Written during Belmont break and recorded as title track for Shadow of a Dream project.

Summer sun’s a’setting on the autumn leaves tonight/ Northern wind rustles in beneath the last days light/ Har-vest moon’s a’rising making diamonds out of dew/ Star-light’s casting shadows that makes me think of you/ I know there’s no music/ But I don’t need a ballroom/ To go Shadow Dancing With The Moon 

Lightning bugs are chasing while the crickets sing their song/ And the whippoorwill’s been asking me “What in the world is wrong?”/ Evening breeze comforts me with its gentle embrace/ And the grass growing stirrup high dances in your place/ I know there’s no music/ But I don’t need a ballroom/ To go Shadow Dancing With The Moon 

Bridge: Now I know it must sound crazy to be here all alone/ But it’s in memories and shadows that I feel most at home/ So until I feel you close to me, and I hope that will be soon/ I’ll be shadow dancing with the moon 

I wrote this song while in the dorms at Belmont. The first version below was recorded at Belmont in the basement studios with friends and band members. The second was recorded as part of my Shadow of a Dream project.
Belmont Version
Shadow of a Dream Version

I’m going to jump in my truck/ Going to pick her up/ Goi-ing a’ cruise all over town/ Then we’ll take it to the coun-try/ And well get real snuggly/ When we roll those win-dows down/ If she’s got to see the levy/ In my 4×4 Chevy/  We can take it out through the field/ Run it through the Cool Clover/ And up the hill and over/ To the place that we both know. 

Chorus: Now when it’s me and you/ There’s nothing we can’t do/ When the moon is shining bright/ You know-there’s nothin’ better than you and me together/ So baby just hold on tight/ I got a full tank of gas and I think it will last/ For whatever you got in mind/ No need for hesitation cause there ain’t no reservations/ Oh baby I’m yours to-night. 

Ah give me a little kiss honey’s all I wish/ I’ll take you any where you want to go/ They say that life is a stage well I’m here to say/ That baby you can run my show/ Just give me your directions/ There won’t be any questions/ We’ll just hit that open road/ Run it through the Cool Clo-ver/ And up the hill and over/ To the place that we both know. 

Chorus

Bridge: Baby, I’m yours, baby I’m yours/ Like a guitar string/ You pick me and I’ll sing/ Honey for you all night long. 

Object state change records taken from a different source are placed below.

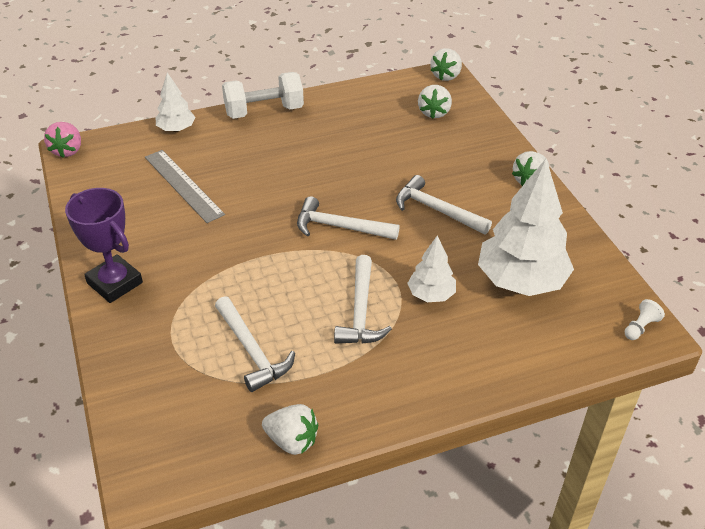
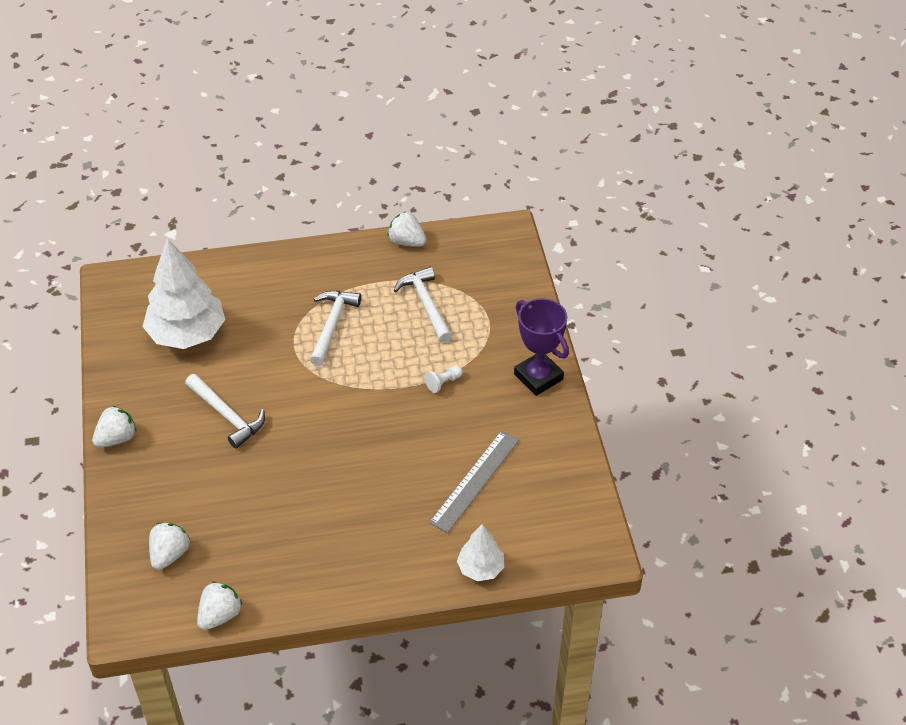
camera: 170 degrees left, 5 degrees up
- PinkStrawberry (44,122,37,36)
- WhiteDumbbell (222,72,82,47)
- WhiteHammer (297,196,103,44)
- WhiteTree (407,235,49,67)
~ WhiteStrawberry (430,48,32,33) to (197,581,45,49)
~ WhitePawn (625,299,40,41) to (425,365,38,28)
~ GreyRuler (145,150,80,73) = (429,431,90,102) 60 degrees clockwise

Now if you gotta move your feet/ To that country beat/ We can take it out to the barn/ We’ll stomp in the hay/ While the music plays/ Honey baby all night long/ We’ll walk that floor/ Till it can’t take no more/ Then we’ll hit that open road/ Run it through the Cool Clover/ And up the hill and over/ To the place that we both know. 

Written in the Cabin.

Mama told me boy when you grow older/ Remember the love your Mom and Daddy had/ And if it comes your way hold on forever/ It’s the greatest gift that you will ever have/ Now there are those who’ve taken it for granted/ For fame or fortune they have made a trade/ But a life without love’s not worth the living/ And a dying love’s the hardest thing to save 

Chorus: Yes a life without love’s not worth the living/ A dying love’s the hardest thing to save/ A mans wealth is not measured by possessions/ But measured by the good love he gave/ And what matters in the end/ Is family and friends/ Well, that’s what Mama told me way back when 

Now some will run from home to find their freedom/ Believing all the while they’re on their way/ That this life they left behind was to confining/ And that love can come without the price to pay/ But son you don’t be fooled life’s never easy/ The better  things in life they never are/ And you can search this whole world for what your need-ing/ And return to find it in your own back yard 

Chorus

Bridge: Now the years have changed this young boy from Momma’s child to a man/ And as I stand here before you her words I understand/ See love’s the greatest treasure two hearts could ever hold/ And I’ll be holding you dear long after we’ve grown old 

Chorus

This song was written and inspired by our first gig… “The Barn.” Our band was named “Out of Town” at the time and was a bluegrass-band-turned-country. My brother Sam managed us (and the sound board) while we provided the music and Shannon taught the line dances. This particular song had it’s own custom line dance… and no, I don’t recall the steps. It was good times in a place and time long since gone. Recorded for the Shadow of a Dream project.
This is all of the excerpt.